Micropeel dynamics of cells - correlations with substrate compliance and cytoskeletal structures

Novel, micropipette-based cell peeling methods have been used to assess the relative adhesion strengths and mechanisms of both skeletal and smooth muscle cells. Patterned substrates as well as substrates of variable stiffness were examined. In a first method, the shear stress of the aspirating fluid into a large bore micropipette peels micro-patterned cells from their substrates. The rate at which cells detach from the surface, or the peeling velocity, is measured as a function of the imposed tension created by fluid shear. The peeling velocities and zero-velocity peeling tension of cells growing on flexible polyacrylamide gel (PAG) substrates are compared to the velocities of cells growing on rigid glass. Some C2C12 cells on glass also exhibit spontaneous peeling along their lengths after one end of the myotube is mechanically detached.

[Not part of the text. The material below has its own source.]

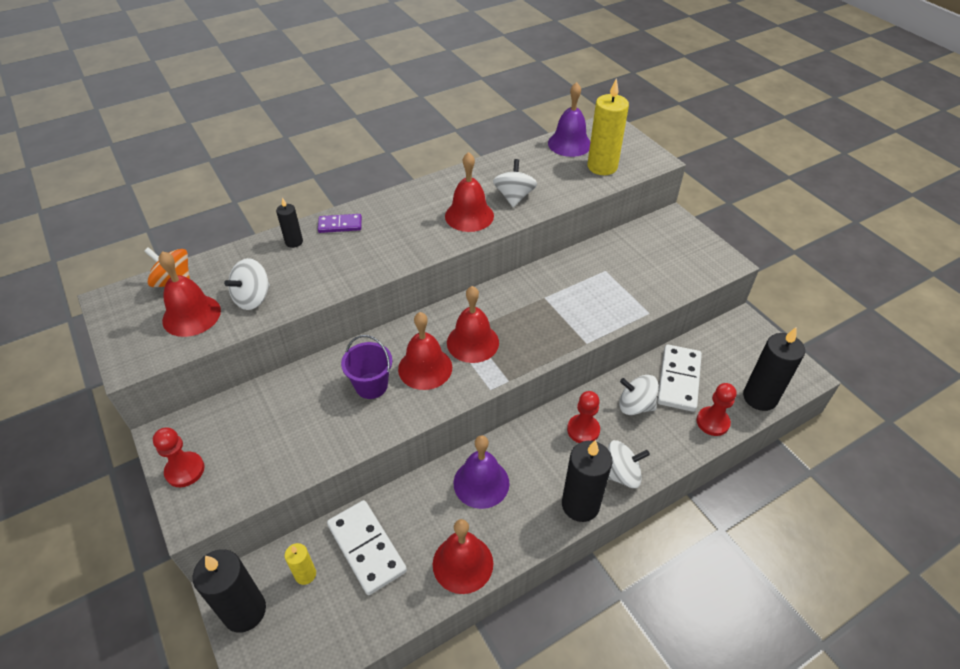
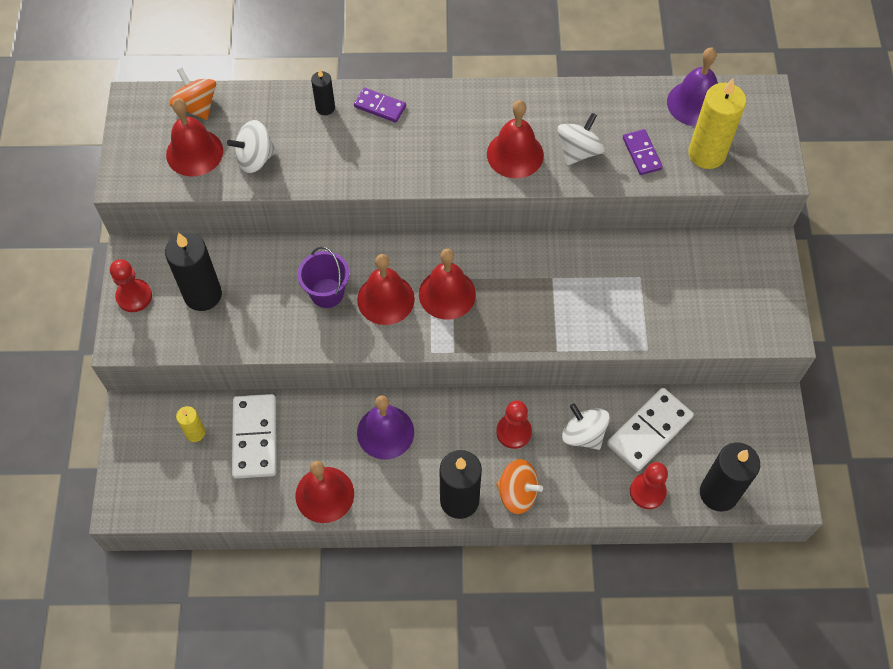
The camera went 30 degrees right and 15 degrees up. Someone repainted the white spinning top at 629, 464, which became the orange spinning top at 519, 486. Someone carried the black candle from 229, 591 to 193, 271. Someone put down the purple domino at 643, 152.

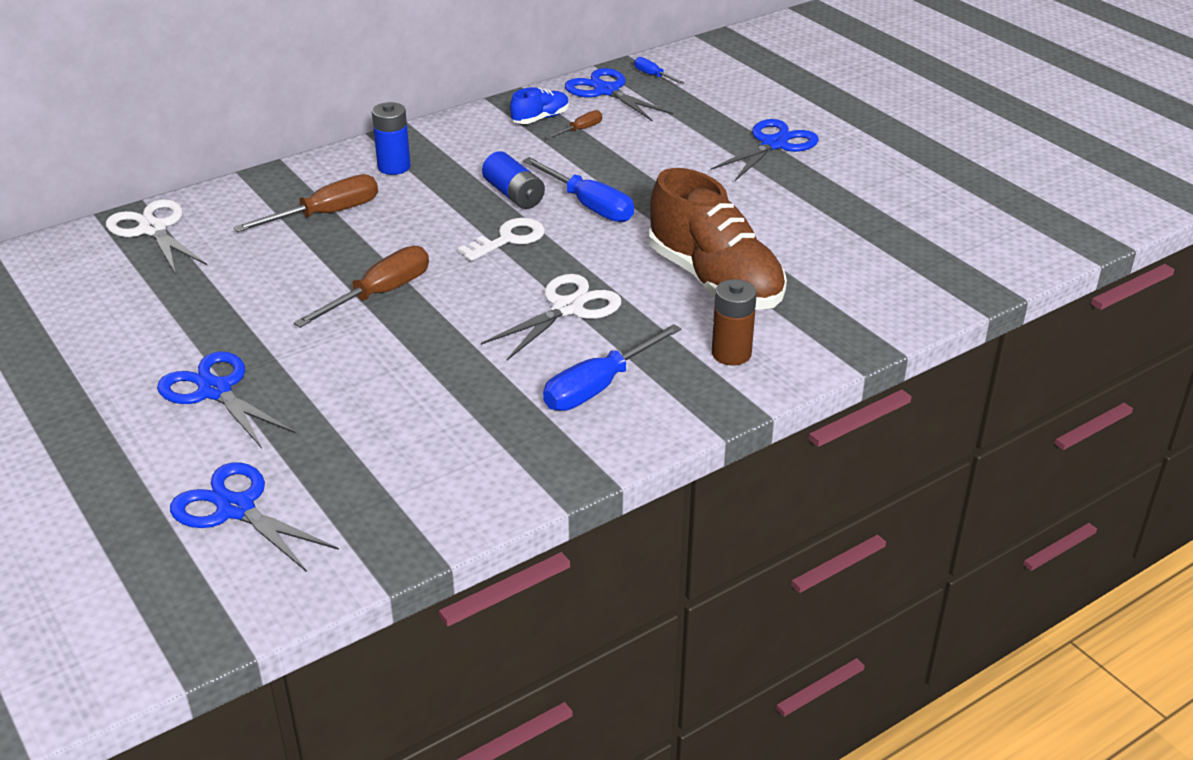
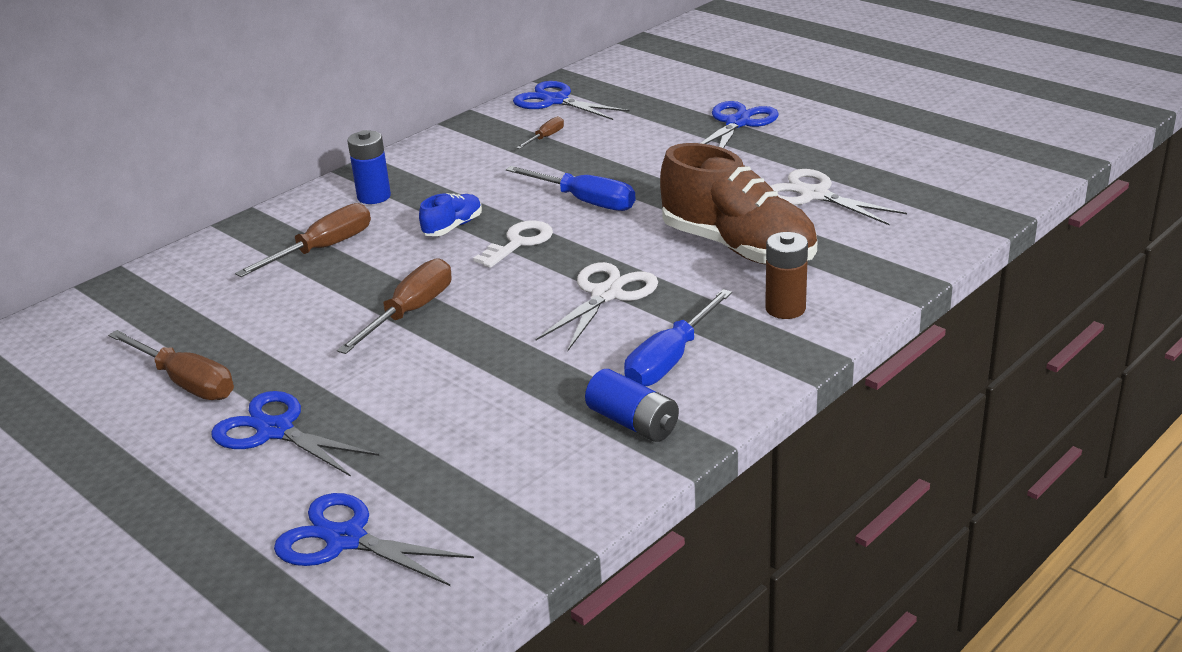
The camera went 10 degrees left and 5 degrees down. Someone took away the blue screwdriver at 659, 70. Someone carried the blue shoe from 539, 105 to 450, 214. Someone carried the blue battery from 513, 180 to 632, 405. Someone carried the white scissors from 157, 236 to 838, 197. Someone put down the brown screwdriver at 171, 365.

The results indicate progressive development of a prestress as these contractile cells differentiate on stiff substrates. Additionally, smooth muscle cells (SMC) transfected with GFP-actin or GFP-paxillin were peeled from glass-based substrates. Results indicate a discontinuous peeling in which focal adhesions and actin stress fibers fracture above sites of strong attachment which remain behind. Myocyte adhesion thus appears to depend on both cell type and compliance of the growth substrate.